An intelligent repeater didn’t help, Haley says: “The message has to go back to the dispatcher. We can’t hear him, and the dispatcher can’t hear what’s going on.”

Even the erection of a tower a couple of miles away didn’t help, according to Haley. There are plans to add another tower, but there is some disagreement in the community about whether the tower should be erected at the location considered as the optimal site for it. Some officials and citizens would prefer to see a park on that site. Haley says the tower may be erected on the site of second choice. At press time, town officials were holding hearings related to awarding a variance for putting up a new tower.

Maryland

In St. Mary’s County, Maryland, plans are underway to develop a countywide 800 MHz radio system. The county hired a consultant and established a large committee for the project, according to Charles Mattingly, past chief and president of the Hollywood (MD) Fire Department and president of the Maryland State Firemen’s Association. Five towers are presently transmitting in the county, and the dispatch center sits in the middle of the towers. Mattingly says there is too much traffic on the 800 MHz frequency. The county is hoping it can go on the 700 MHz frequency instead. The more towers, the better, Mattingly says, but it takes time and money.

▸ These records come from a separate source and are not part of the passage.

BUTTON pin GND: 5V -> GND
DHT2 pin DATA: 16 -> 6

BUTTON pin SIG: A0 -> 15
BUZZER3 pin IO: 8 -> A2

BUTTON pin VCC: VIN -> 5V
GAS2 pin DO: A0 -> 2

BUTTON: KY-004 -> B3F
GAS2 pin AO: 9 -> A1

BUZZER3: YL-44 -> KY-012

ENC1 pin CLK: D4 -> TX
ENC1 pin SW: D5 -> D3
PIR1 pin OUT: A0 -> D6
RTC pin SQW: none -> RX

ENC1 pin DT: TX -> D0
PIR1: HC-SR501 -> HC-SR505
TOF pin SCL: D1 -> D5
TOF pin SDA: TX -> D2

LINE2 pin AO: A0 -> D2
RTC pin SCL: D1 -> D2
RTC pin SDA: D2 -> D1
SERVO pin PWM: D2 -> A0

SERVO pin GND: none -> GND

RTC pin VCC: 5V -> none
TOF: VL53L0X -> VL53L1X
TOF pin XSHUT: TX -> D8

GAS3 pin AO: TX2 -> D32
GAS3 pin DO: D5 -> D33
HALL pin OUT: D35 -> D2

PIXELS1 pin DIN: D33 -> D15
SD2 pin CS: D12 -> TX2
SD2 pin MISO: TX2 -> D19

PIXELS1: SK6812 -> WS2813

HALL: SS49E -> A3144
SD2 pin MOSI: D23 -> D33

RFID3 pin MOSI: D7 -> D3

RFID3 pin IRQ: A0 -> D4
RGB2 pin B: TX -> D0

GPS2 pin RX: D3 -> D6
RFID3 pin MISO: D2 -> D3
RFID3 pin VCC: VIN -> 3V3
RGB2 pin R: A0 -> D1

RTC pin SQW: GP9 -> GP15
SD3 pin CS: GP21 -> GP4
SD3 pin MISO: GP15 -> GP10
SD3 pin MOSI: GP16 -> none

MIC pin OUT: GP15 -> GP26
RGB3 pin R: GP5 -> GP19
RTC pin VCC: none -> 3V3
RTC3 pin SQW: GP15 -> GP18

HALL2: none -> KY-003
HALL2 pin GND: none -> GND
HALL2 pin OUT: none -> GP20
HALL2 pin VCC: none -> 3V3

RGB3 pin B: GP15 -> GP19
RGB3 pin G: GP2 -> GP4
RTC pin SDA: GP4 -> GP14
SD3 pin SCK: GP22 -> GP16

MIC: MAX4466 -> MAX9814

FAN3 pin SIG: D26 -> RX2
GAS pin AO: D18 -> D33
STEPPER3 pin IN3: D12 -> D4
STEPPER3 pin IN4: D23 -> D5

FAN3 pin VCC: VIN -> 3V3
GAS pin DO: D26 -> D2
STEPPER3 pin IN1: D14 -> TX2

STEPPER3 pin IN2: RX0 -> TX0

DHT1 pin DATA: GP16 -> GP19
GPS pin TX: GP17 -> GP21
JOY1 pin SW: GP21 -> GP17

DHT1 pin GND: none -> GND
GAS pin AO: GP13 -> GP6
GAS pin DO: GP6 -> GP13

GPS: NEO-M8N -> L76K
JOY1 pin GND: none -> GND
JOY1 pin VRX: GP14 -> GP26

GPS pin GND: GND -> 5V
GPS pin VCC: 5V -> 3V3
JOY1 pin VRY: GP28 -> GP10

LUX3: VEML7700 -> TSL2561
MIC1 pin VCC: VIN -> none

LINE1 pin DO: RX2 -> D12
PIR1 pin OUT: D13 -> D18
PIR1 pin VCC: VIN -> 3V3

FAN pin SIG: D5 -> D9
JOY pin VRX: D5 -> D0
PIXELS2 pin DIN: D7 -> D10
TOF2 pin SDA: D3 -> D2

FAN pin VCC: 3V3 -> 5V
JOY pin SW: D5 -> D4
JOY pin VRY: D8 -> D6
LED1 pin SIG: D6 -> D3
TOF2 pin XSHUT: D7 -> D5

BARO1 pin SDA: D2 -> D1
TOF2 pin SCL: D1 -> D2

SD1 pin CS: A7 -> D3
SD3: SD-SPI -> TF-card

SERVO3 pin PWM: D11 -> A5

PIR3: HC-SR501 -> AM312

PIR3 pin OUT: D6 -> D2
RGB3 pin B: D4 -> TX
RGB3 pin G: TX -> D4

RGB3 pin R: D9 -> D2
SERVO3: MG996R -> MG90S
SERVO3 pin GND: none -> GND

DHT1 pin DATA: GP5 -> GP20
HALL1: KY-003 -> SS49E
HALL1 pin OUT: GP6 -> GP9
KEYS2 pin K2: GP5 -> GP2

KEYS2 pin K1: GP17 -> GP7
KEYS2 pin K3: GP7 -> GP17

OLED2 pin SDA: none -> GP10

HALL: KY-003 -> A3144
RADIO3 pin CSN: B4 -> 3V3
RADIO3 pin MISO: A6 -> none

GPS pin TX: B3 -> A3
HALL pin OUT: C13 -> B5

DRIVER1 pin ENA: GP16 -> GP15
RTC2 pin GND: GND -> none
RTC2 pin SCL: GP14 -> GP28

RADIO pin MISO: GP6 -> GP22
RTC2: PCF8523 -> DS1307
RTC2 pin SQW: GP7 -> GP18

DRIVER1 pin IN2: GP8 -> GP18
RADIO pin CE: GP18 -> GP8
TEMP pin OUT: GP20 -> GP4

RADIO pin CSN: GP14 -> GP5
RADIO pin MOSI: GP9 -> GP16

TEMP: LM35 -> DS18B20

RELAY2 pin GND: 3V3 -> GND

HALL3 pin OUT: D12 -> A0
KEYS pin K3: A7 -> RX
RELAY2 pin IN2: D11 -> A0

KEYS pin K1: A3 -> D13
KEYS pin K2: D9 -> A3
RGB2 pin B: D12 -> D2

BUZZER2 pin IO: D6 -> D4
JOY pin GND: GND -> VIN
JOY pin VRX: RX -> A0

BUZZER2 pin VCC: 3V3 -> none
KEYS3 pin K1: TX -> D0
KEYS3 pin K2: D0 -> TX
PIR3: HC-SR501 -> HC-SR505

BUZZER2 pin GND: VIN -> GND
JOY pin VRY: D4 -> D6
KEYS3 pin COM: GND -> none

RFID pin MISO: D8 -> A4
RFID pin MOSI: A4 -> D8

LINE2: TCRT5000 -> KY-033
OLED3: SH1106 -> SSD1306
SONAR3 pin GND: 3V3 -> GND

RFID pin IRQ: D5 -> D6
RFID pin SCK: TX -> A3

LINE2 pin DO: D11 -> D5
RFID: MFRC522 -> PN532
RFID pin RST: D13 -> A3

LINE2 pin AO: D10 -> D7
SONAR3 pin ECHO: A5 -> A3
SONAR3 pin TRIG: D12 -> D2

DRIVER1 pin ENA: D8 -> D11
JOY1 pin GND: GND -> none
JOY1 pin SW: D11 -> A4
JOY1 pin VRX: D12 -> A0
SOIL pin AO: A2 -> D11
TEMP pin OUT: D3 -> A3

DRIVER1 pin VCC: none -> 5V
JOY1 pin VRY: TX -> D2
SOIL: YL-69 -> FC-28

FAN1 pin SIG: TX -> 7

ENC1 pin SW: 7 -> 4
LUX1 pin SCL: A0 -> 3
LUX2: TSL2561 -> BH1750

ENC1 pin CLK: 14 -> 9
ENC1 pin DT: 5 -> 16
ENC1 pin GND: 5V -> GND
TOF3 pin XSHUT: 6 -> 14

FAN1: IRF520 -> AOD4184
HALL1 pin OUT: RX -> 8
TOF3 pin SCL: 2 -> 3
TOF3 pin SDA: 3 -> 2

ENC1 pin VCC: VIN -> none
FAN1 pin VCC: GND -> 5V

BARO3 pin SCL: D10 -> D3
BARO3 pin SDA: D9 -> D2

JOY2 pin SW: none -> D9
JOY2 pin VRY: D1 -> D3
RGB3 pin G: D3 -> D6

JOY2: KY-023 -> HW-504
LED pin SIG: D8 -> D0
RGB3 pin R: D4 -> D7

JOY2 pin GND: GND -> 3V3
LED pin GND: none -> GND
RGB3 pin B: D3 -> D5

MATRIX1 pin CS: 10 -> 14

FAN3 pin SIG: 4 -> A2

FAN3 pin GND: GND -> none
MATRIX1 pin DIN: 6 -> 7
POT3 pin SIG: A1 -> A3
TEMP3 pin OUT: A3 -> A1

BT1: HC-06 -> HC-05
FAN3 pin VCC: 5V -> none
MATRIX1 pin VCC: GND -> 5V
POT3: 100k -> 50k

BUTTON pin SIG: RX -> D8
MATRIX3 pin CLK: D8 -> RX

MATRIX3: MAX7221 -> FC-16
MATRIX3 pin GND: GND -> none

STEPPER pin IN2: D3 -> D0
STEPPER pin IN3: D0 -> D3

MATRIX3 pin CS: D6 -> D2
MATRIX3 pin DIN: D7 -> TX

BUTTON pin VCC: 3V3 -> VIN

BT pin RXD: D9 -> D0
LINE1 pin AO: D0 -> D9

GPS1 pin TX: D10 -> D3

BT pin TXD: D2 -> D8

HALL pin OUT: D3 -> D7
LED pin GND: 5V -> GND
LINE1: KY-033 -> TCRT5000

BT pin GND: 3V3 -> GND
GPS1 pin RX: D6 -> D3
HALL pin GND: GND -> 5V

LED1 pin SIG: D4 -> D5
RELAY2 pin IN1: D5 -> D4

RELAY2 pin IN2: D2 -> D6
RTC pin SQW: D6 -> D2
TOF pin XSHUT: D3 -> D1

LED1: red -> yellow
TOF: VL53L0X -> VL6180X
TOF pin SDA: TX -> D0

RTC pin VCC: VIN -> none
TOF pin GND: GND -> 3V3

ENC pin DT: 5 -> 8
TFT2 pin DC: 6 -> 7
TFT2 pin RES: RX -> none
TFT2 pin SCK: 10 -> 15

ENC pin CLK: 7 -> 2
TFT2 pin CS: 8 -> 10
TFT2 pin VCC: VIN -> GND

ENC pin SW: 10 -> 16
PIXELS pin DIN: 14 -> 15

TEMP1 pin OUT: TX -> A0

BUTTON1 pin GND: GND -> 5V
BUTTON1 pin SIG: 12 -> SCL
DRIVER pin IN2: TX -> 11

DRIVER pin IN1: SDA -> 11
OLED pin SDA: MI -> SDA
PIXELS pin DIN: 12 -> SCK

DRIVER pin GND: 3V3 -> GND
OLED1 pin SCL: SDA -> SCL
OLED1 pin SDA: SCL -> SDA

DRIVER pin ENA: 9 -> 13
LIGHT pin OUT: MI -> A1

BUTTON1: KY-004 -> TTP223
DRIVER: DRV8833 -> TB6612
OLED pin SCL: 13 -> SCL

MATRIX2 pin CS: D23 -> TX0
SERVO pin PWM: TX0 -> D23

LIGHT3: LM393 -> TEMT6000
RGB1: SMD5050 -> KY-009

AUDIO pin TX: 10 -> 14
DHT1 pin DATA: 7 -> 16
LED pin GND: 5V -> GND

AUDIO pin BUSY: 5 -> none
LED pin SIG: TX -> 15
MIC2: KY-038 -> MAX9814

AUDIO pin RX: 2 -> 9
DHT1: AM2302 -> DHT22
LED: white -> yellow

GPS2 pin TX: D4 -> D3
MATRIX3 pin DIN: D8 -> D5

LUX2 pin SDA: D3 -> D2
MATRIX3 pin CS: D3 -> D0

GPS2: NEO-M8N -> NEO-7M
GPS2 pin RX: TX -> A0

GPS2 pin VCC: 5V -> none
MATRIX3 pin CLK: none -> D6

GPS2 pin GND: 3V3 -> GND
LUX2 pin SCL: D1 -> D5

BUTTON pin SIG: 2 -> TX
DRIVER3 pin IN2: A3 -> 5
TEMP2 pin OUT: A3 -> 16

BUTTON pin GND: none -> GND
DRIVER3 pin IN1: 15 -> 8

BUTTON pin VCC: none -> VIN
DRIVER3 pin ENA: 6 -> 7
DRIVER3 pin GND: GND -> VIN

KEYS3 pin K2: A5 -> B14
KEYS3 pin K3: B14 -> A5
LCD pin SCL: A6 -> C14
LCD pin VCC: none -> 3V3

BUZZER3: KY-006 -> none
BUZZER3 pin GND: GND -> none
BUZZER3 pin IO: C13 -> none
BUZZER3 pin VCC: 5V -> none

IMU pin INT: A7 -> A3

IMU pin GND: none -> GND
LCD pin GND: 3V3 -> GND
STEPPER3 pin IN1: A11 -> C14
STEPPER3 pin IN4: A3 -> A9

In the meantime, all fire officers have portable radios with four channels; when calls back up, they go to a different channel.

Calvert County, Maryland, was experiencing an intermittent loss of calls at press time, according to Don Hall of the county’s Federal Emergency Management Agency office. He said he has received complaints about incomplete messages or intermittent missed calls and noted that there is interference on the county’s 800 MHz simulcast radio system. The cause of the problem had not been determined at press time. One explanation proposed was Nextel’s erection of a tower on a water tank next to the fire station; the towers appear to be interfering with each other.

Fire Department of New York (FDNY)

The topic of fire department communications in New York City was widely covered in the press even before the September 11, 2001, attacks on the World Trade Center (WTC). The city had issued its new digital radios to firefighters and almost immediately began experiencing communications difficulties on the fireground. Ultimately, former Fire Commissioner Thomas Von Essen withdrew the radios from service. The radios were recalled last spring and were reprogrammed from digital to analog mode by the manufacturer and an FDNY communications technician. They were to undergo testing at the city’s fire academy. Then, the attacks on the WTC occurred.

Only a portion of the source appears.